Britain's greatest enemy
Britain’s greatest enemy. (Photo: Alamy)

David Cameron, the Prime Minister, has written a piece for The Sunday Telegraph about how Britain should respond to the “Islamic State” which has taken control of parts of Iraq and Syria. It’s perfectly sensible, in the main, and most people probably agree that it’s in our national interests to take steps to overcome the poisonous strain of religious extremism that is building a home in the lawless regions of those two weakened states.

But something in it caught my eye. Cameron said in his piece about the steps he’s taken to combat terrorism on these shores:

Here in Britain we have recently introduced stronger powers through our Immigration Act to deprive naturalised Britons of their citizenship if they are suspected of being involved in terrorist activities.

This was proposed in January of this year, and it is a relatively minor, I suppose, expansion of the powers that the Home Secretary has to deprive people who have acquired British citizenship of that status if “satisfied that the deprivation is conducive to the public good because the person, while having that citizenship status, has conducted him or herself in a manner which is seriously prejudicial to the vital interests of the United Kingdom”. Previously they couldn’t do it if doing so would render the person stateless; now they can.
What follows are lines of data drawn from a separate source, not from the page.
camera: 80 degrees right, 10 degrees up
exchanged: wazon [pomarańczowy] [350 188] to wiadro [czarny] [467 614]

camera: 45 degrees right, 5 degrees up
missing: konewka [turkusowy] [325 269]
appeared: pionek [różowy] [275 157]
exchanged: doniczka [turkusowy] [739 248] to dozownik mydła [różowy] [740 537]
It won’t, probably, affect all that many people.

But there’s something unsettling about it. We live in a country that has suffered precisely two deaths (a Ukrainian student stabbing a Muslim man to death because “he wanted to start a race war”, and the Woolwich murder of Drummer Lee Rigby) from terrorism since 8 July 2005. For comparison, roughly five people die in Britain per year of bee and wasp stings.
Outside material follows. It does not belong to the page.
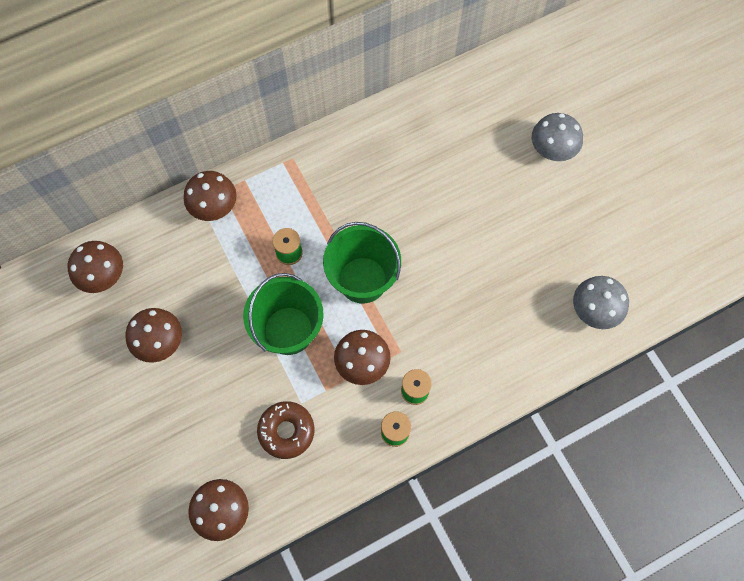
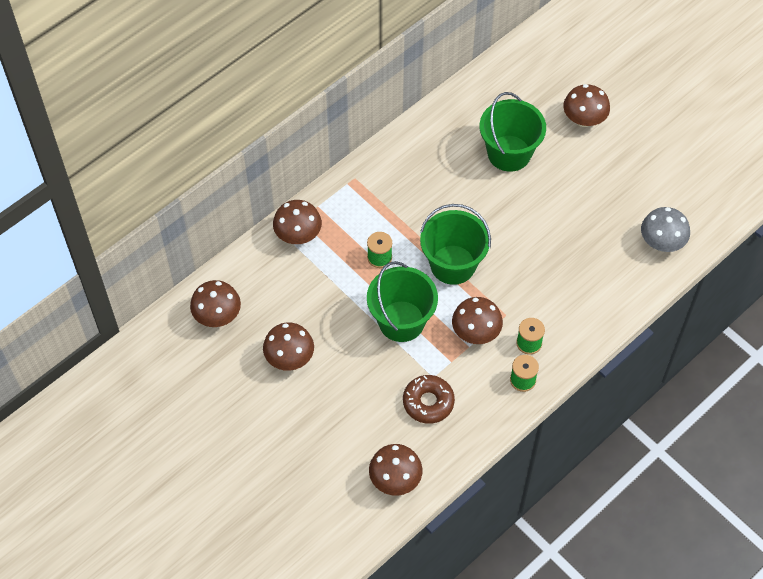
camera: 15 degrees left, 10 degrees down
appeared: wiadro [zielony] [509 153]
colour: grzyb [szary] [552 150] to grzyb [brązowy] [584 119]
Of course, I’ve chosen 8 July 2005 for a reason: if we included 7 July 2005, the number of terror-related deaths in Britain would be 58. But even if we take that as part of the average for the last 10 years, it would still give us a score of Hymenoptera 50-ish, terrorists 58. We do not consider ourselves in imminent danger from social insects. We are not expanding legislation to deal with the growing threat of bumble bees. As the security expert Bruce Schneier said, of America’s response to terrorism, while in a country of millions of people thousands of horrible things will happen every day, “The chances that one of those horrible things will be that you’re subjected to a terrorist attack can, for all practical purposes, be calculated as zero”.

Yes, I know, part of the reason that terror is so rare may well be that our police and intelligence services are vigilant and use the powers given them by the legislature. But those powers are working. We are not dying in droves. There is no need, as far as I can tell, to expand the Home Secretary’s powers to include rendering someone stateless without trial. The very fact that the Government can deprive citizens of citizenship on the basis of suspicion and the Home Secretary’s satisfaction is pretty uncomfortable anyway: a sidestepping of innocence until proven guilt.
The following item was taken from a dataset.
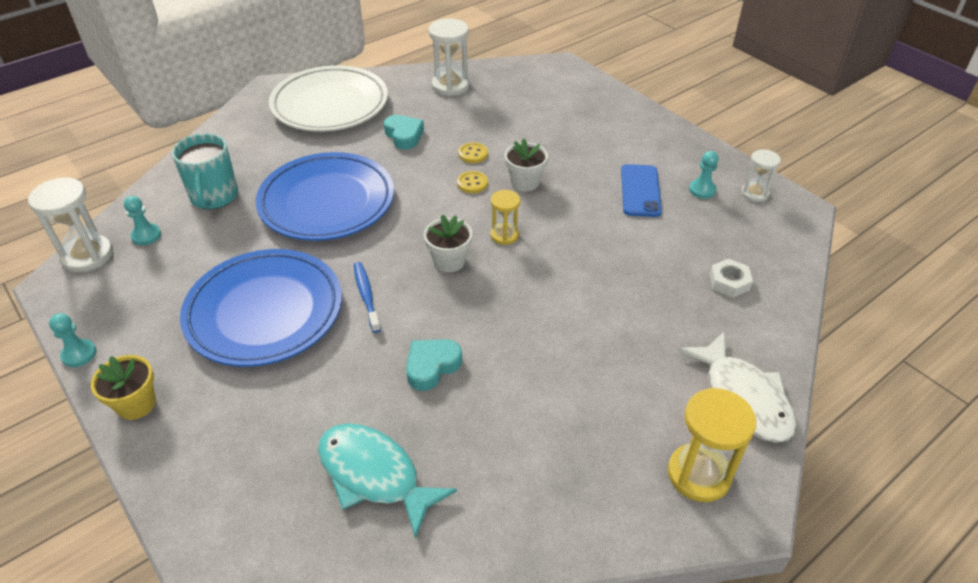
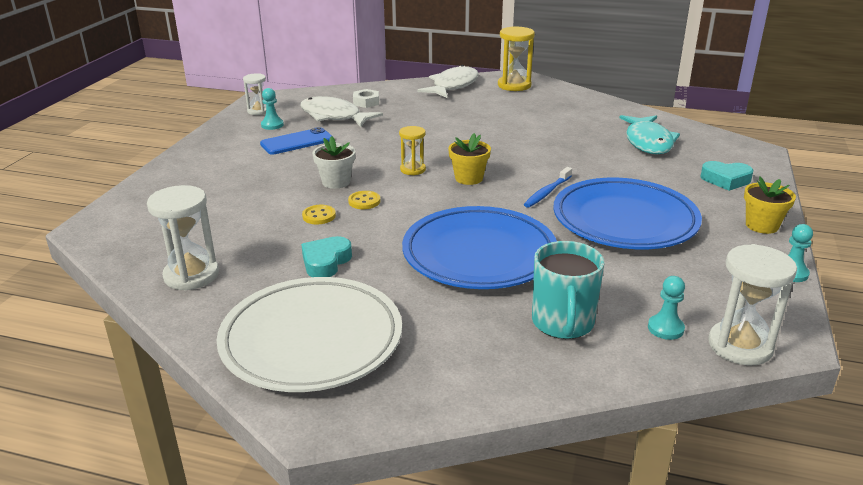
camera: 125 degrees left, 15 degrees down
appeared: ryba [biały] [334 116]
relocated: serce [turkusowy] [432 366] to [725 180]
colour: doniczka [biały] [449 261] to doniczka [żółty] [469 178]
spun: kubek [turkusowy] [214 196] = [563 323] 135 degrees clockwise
Oh but even one death is too many! No it isn’t. We do not think that the prevention of any death whatsoever must be our utmost goal: we are happy with a trade-off between, for instance, motorway speeds and motorway safety which allows us to get places faster but means that some number of people will die every year. That is exactly how it should be. We are always balancing risk with convenience, liberty with security.

And yet for some reason, when it comes to terror, we seem unable to do that. Partly, that’s because of the “availability heuristic“, but partly it’s also, I would suggest, because of political opportunism: politicians can look strong in the face of a “generational” or “civilisational” or “existential” threat, and can abrogate more powers to themselves as they do so.

The Prime Minister is right, no doubt, to want to intervene militarily in the clusterflip that’s going on in the Middle East. But tying it to a threat to Britain, unless he’s also going to launch a new War on Hornets, is silly and unnecessary.